Dans un entretien accordé le 1er août à l’hebdomadaire Jeune Afrique, Mohamed Ziane, l’avocat du leader de la contestation du Rif Nasser Zefzafi, a estimé qu’en accordant sa grâce à ces jeunes du Hirak injustement incarcérés dans les geôles du Makhzen, «le roi met fin aux accusations de séparatisme qui les ont injustement visés». «On avait reproché à la jeune Sylia d’avoir chanté la majesté du peuple et non celle du roi. C’est inique. En la graciant, le roi a aussi en quelque sorte mis en doute les déclarations du gouvernement, qui avait qualifié les contestations d’Al Hoceïma de séparatisme et de sédition».
Mohamed Ziane soutient par ailleurs cette grâce royale «est un acte politique d’apaisement». «J’avais espéré que le gouvernement aille à Al Hoceïma et discute face-à-face avec les jeunes manifestants. Mais le problème c’est qu’il estime qu’ils ne sont pas représentatifs, il ne veut parler qu’avec les élus. En même temps, dans son dernier discours du trône, le roi a affirmé que la classe politique était incompétente. Pour ne rien vous cacher, on ne sait plus à quel saint se vouer», regrette cependant l’avocat de Nasser Zefzafi.
A la question de savoir pourquoi le noyau dur du Hirak détenu à Casablanca n’a pas bénéficié de cette grâce, Mohamed Ziane a indiqué qu’ils étaient «poursuivis pour des faits plus lourds», estimant néanmoins que «l’initiative royale est un bon début». A l’occasion, il a fait savoir que la troisième comparution de Nasser Zefzafi devant le juge d’instruction de la Cour d’appel de Casablanca, initialement prévue pour le 1er août, a été reportée. M. Ziane a expliqué que «cette séance devait être consacrée à la confrontation des preuves collectées par le parquet général». «Je m’attendais donc à visionner des vidéos, à voir des photos et tout ce qui, du point de vue du parquet, prouverait les accusations de financement étrangers qui pèsent sur mon client.
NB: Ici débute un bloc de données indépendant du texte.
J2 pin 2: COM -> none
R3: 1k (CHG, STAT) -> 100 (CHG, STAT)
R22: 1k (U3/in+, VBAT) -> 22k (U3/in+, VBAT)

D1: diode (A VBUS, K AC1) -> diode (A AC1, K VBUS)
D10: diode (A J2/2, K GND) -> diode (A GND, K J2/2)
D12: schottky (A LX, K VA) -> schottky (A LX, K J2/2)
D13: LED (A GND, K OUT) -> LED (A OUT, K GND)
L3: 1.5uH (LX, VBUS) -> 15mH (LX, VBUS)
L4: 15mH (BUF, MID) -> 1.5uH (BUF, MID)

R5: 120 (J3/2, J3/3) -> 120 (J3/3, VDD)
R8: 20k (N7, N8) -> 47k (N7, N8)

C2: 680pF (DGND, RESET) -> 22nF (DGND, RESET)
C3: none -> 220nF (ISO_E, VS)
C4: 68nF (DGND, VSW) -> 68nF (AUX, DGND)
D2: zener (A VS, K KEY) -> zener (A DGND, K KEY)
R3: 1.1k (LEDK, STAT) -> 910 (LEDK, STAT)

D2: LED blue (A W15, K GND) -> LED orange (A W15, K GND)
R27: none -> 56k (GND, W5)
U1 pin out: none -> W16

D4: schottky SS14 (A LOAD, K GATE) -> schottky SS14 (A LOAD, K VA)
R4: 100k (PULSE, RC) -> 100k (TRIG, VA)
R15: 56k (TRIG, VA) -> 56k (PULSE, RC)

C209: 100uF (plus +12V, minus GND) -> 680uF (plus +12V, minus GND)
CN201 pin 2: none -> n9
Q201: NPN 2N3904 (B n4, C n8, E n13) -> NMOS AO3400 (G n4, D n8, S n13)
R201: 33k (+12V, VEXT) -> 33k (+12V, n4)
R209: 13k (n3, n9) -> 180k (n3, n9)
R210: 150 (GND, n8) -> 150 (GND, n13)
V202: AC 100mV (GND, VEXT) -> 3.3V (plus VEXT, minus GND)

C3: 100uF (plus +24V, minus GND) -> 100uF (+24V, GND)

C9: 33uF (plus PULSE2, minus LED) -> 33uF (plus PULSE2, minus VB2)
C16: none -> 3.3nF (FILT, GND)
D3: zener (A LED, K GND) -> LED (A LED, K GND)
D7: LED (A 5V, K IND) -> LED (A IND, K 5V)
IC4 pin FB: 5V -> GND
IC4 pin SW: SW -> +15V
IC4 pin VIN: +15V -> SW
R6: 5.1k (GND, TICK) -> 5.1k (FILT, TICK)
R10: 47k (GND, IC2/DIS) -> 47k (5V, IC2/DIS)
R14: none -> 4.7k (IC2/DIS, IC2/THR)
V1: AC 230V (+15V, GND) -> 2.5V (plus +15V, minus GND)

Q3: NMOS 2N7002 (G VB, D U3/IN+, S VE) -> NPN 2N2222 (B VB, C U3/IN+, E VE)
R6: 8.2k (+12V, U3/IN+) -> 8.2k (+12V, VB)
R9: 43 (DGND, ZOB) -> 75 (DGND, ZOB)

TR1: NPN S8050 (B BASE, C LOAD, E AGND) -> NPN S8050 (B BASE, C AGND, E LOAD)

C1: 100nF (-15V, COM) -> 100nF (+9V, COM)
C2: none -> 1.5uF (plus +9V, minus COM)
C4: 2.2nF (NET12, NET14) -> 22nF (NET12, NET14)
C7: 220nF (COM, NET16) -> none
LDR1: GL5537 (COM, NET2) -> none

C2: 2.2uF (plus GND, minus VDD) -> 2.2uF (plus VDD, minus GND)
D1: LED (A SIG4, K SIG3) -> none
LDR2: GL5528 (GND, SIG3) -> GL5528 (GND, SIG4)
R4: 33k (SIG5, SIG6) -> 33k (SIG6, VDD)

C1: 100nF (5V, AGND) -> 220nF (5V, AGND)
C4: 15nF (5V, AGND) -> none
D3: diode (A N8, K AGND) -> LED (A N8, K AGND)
Mais la séance a été ajournée sans fixation de date», a-t-il indiqué.
S’agissant de charges qui pèsent sur son client et sur les autres sympathisants du Hirak encore en prison, Mohamed Ziane demande au gouvernement d’étaler les preuves qu’il dit détenir contre eux car pour le moment, précise-t-il, il dit n’avoir encore «rien vu». A propos du nombre exact de détenus du Hirak graciés par le roi, Mohamed Ziane indique que selon les données que lui a communiquées le ministère de la Justice, il s’agit de 41 personnes en tout. Il mentionne cependant qu’il prend cette information avec réserve, dans l’attente de la publication d’une liste officielle. «Jusqu’à aujourd’hui, le réseau des avocats qui défendent les détenus du Hirak n’a pu recenser que 17 personnes (sur 176 incarcérations, ndlr) qui étaient en prison et qui sont effectivement rentrées chez elles».
Maître Ziane ajoute que selon le ministère de la Justice, la grâce royale a également concerné des personnes en état de liberté, ce qui expliquerait la différence entre le recensement des avocats et le chiffre des 41 personnes graciées avancé par les autorités.